Linch comments on AI Safety Newsletter #8: Rogue AIs, how to screen for AI risks, and grants for research on democratic governance of AI

Linch 31 May 2023 6:03 UTC
9 points
0 ∶ 0
Unless I’m misunderstanding something important (which is very possible!) I think Bengio’s risk model is missing some key steps.

In particular, if I understand the core argument correctly, it goes like this:

1. (Individually) Human-level AI is possible.
2. At the point where individual AIs are human-level intelligence, they will collectively be superhuman in ability, due to various intrinsic advantages of being digital.
3. It’s possible to build such AIs with autonomous goals that are catastrophically or existentially detrimental to humanity. (Bengio calls them “rogue AIs”)
4. Some people may choose to actually build rogue AIs.
5. Thus, (some chance of) doom.
As stated, I think this argument is unconvincing.
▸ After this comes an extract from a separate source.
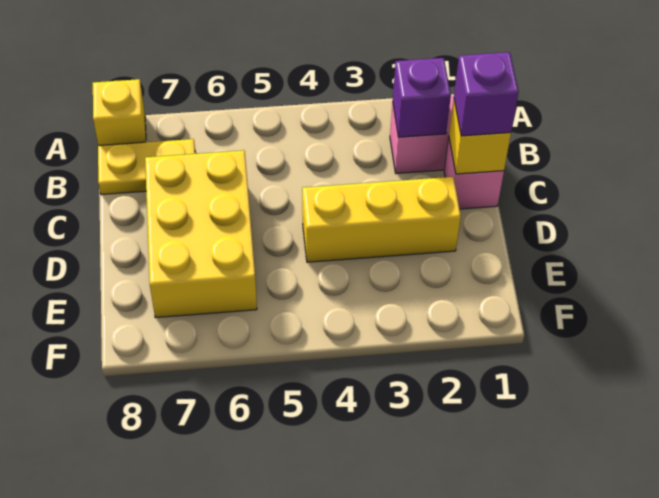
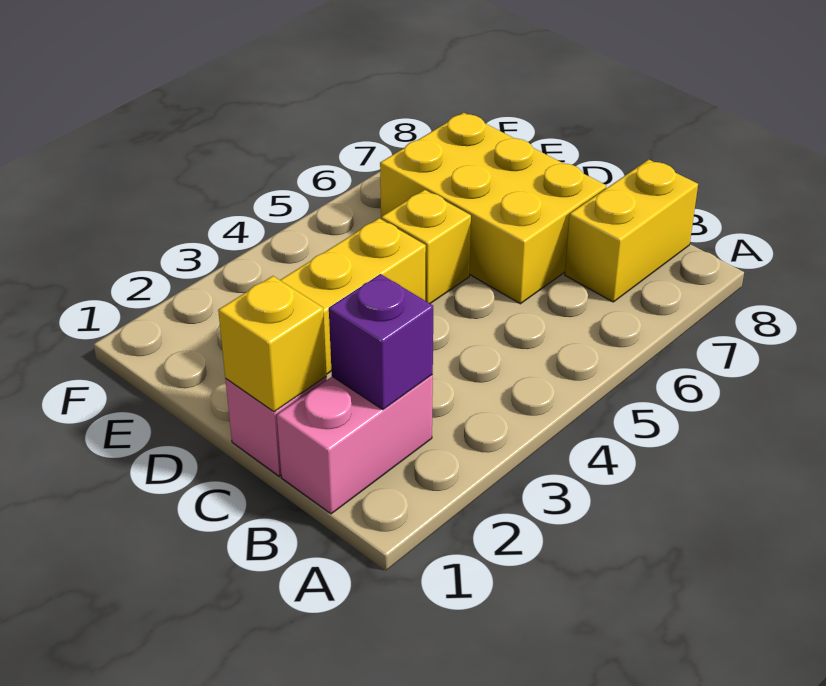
yellow brick A8 level 1 -> yellow brick D5 level 1
yellow plate B7:B8 level 1 -> yellow brick B7:B8 level 1
purple brick C1 level 3 -> none

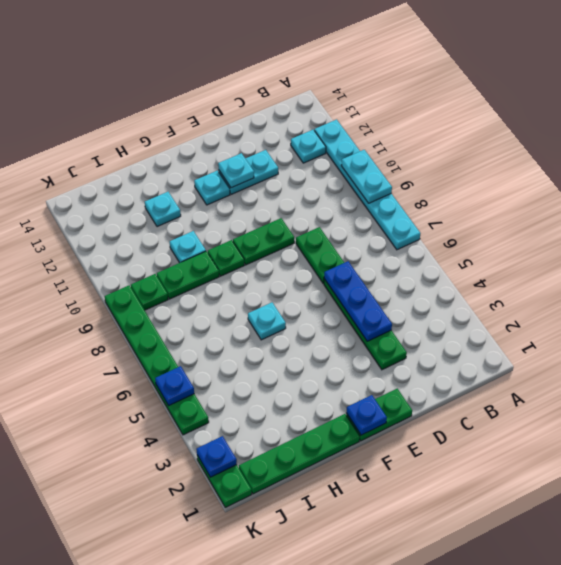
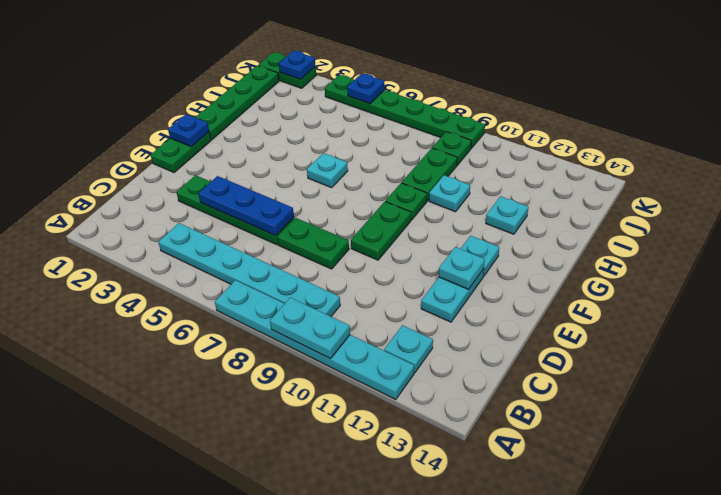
none -> cyan plate B4:B9 level 1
Because for superhuman rogue AIs to be catastrophic for humanity, they need to not only be catastrophic for 2023_Humanity but also for humanity even after we also have the assistance of superhuman or near-superhuman AIs.

If I was trying to argue for Bengio’s position, I would probably go down one (or more) of the following paths:
1. Alignment being very hard/practically impossible: If alignment is very hard and nobody can reliably build a superhuman AI that’s sufficiently aligned that we trust it to stop rogue AI, then the rogue AI can cause a catastrophe unimpeded
  1. Note that this is not just an argument for the possibility of rogue AIs, but an argument against non-rogue AIs.
2. Offense-defense imbalance: Perhaps it’s easier in practice to create rogue AIs to destroy the world than to create non-rogue AIs to prevent the world’s destruction.
  1. Vulnerable world: Perhaps it’s much easier to destroy the world than prevent its destruction
    Toy example: Suppose AIs with a collective intelligence of 200 IQ is enough to destroy the world, but AIs with a collective intelligence of 300 IQ is needed to prevent the world’s destruction. Then the “bad guys” will have a large head start on the “good guys.”
  2. Asymmetric carefulness: Perhaps humanity will not want to create non-rogue AIs because most people are too careful about the risks. Eg maybe we have an agreement among the top AI labs to not develop AI beyond capabilities level X without alignment level Y, or something similar in law. Suppose, further, in this world that normal companies mostly follow the law and at least one group building rogue AIs don’t.
    In a sense, you can view this as a more general case of (1). In this story, we don’t need AI alignment to be very hard, just for humanity to believe it is.
It’s possible Bengio already believes 1) or 2), or something else similar, and just thought it was obvious enough to not be worth noting. But at least among my conversations with AI risk skeptics, among the ones who think AGI itself is possible/likely, the most common objection is why rogue AIs will be able to overpower not just humans but also other AIs as well.
- aog 31 May 2023 12:32 UTC
  4 points
  0 ∶ 0
  Parent
  That’s a good point! Joe Carlsmith makes a similar step by step argument, but includes a specific step about whether the existence of rogue AI would lead to catastrophic harm. Would have been nice to include in Bengio’s.
  
  Carlsmith: https://arxiv.org/abs/2206.13353
- Denis 2 Jun 2023 11:30 UTC
  3 points
  0 ∶ 0
  Parent
  “for superhuman rogue AIs to be catastrophic for humanity, they need to not only be catastrophic for 2023_Humanity but also for humanity even after we also have the assistance of superhuman or near-superhuman AIs.”
  
  This is a very interesting argument, and definitely worthy of discussion. I realise you have only sketched your argument here, so I won’t try to poke holes in it.
  
  Briefly, I see two objections that need to be addressed:
  
  1. One fear is that the rogue AIs may well be released on 2023_Humanity or a version very close to that due to the exponential capability growth we could see if we create an AI that is able to develop better AI itself. Net, it may be enough that it would be catastrophic for 2023_Humanity.
  
  2. The challenge of developing aligned superhuman AIs which would defend us against rogue AIs while themselves offering no threat is not trivial, and I’m not sure how many major labs are working on that right now, or if they can even write a clear problem-statement about what such an AI system should be.
  From first principles, the concern is that this AI would necessarily be more limited (it needs to be aligned and safe) than a potential rogue AI, so why should we believe we could develop such an AI faster and enable it to stay ahead of potential rogue AIs?
  
  Far from disagreeing with your comment, I’m just thinking about how it would work and what tangible steps need to be taken to create the kind of well-aligned AIs which could protect humanity.